New Zealanders and Pacific Island citizens would be transported to a military facility at Whangaparaoa, where they will spend 14 days in isolation.

“The training camp has been chosen because of its size and facilities, as well as its location and secure nature. It also has its own medical facilities,” Clark said.

“During the isolation period the returnees will receive daily medical checks. Families will be kept together where possible, but will remain isolated from other returnees.

“It was expected that any Australian citizens and residents would be transferred on to a dedicated flight (with its own health measures in place) across the Tasman in coordination with the Australian government.

“The Government is doing all it can to help those New Zealanders at the centre of the coronavirus outbreak in Wuhan to return home as soon as possible,” Clark said.

The Government announced on Friday that the chartered Air New Zealand flight would evacuate Kiwis from the locked-down Wuhan.

Crew on board the flight will wear face masks and gloves, and anyone displaying symptoms will be required to remain in China.

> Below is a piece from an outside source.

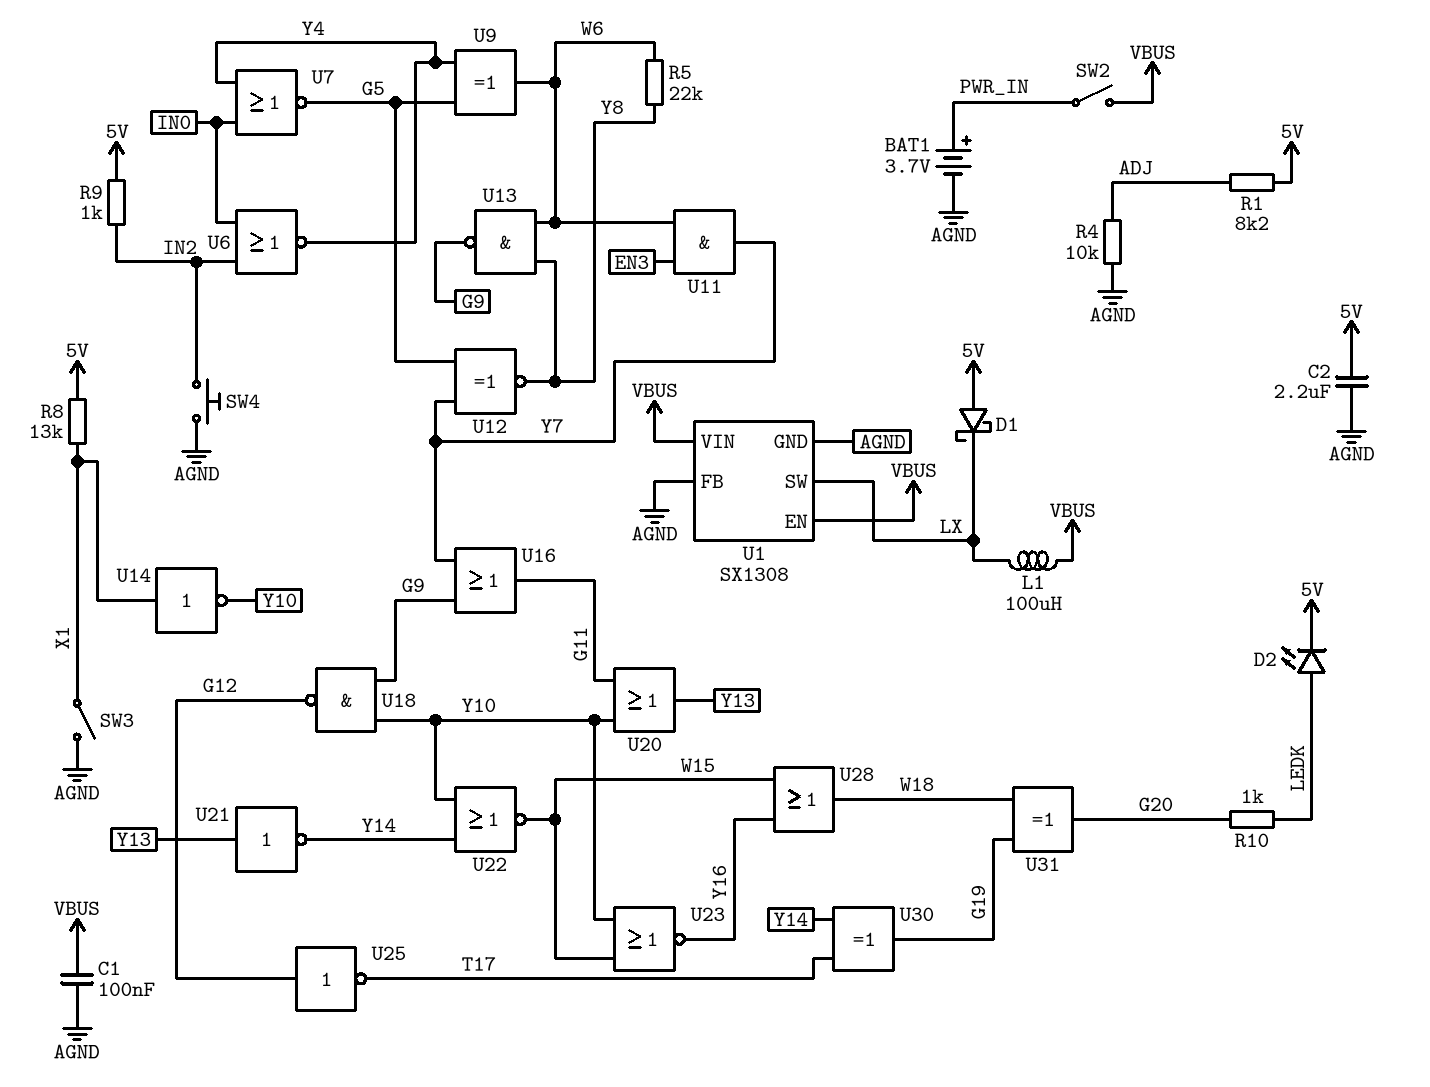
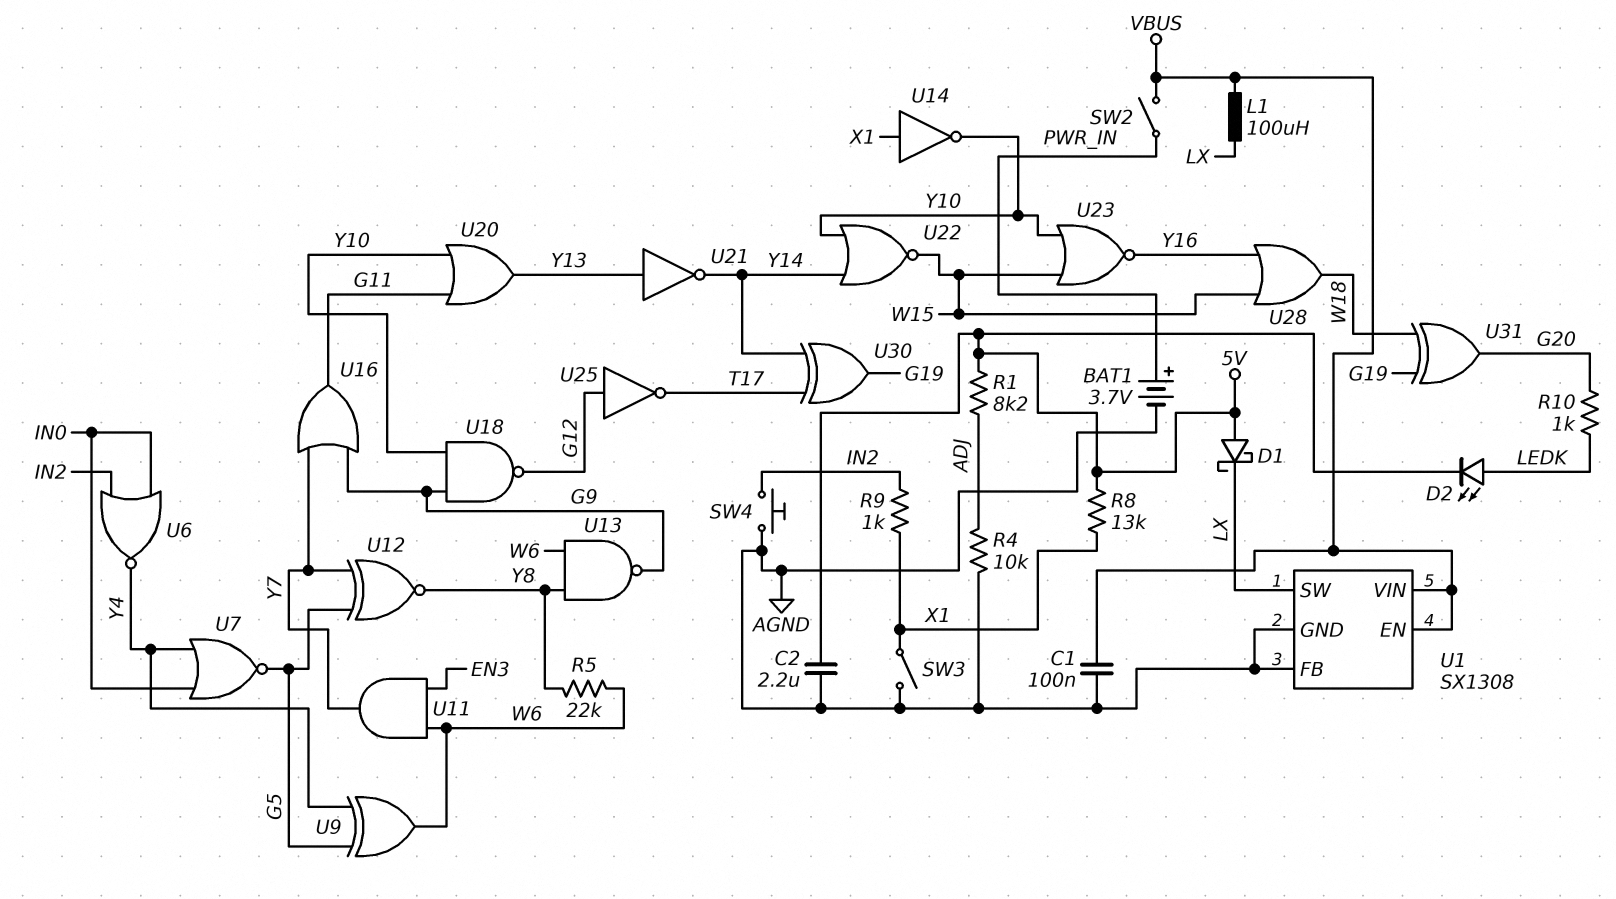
R9: 1k (5V, IN2) -> 1k (IN2, X1)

A number of countries has partially closed borders in response to the outbreak. The US announced it would refuse entry to any foreigners who had travelled to China in the last 14 days.

New Zealand’s borders are still open, but that could change.

It was likely only a matter of time until a New Zealander contracted the virus, director-general of health Dr Ashley Bloomfield said on Friday.

“Our assessment is that it is likely we will get the virus. We are expecting a case. It will be a matter of time,” he said.

“Although this person was not infected with coronavirus, it is extremely encouraging that they came forward and followed exactly the right process.

“The symptoms of coronavirus include cough, fever and difficulty breathing. These of course are similar to a range of respiratory illnesses, including influenza.”

He confirmed there are no other suspected cases in New Zealand.

Authorities have confirmed that some people may be asymptomatic, with an incubation period of up to 11 days.

That means people entering New Zealand from China may be infected even though they are not displaying any symptoms.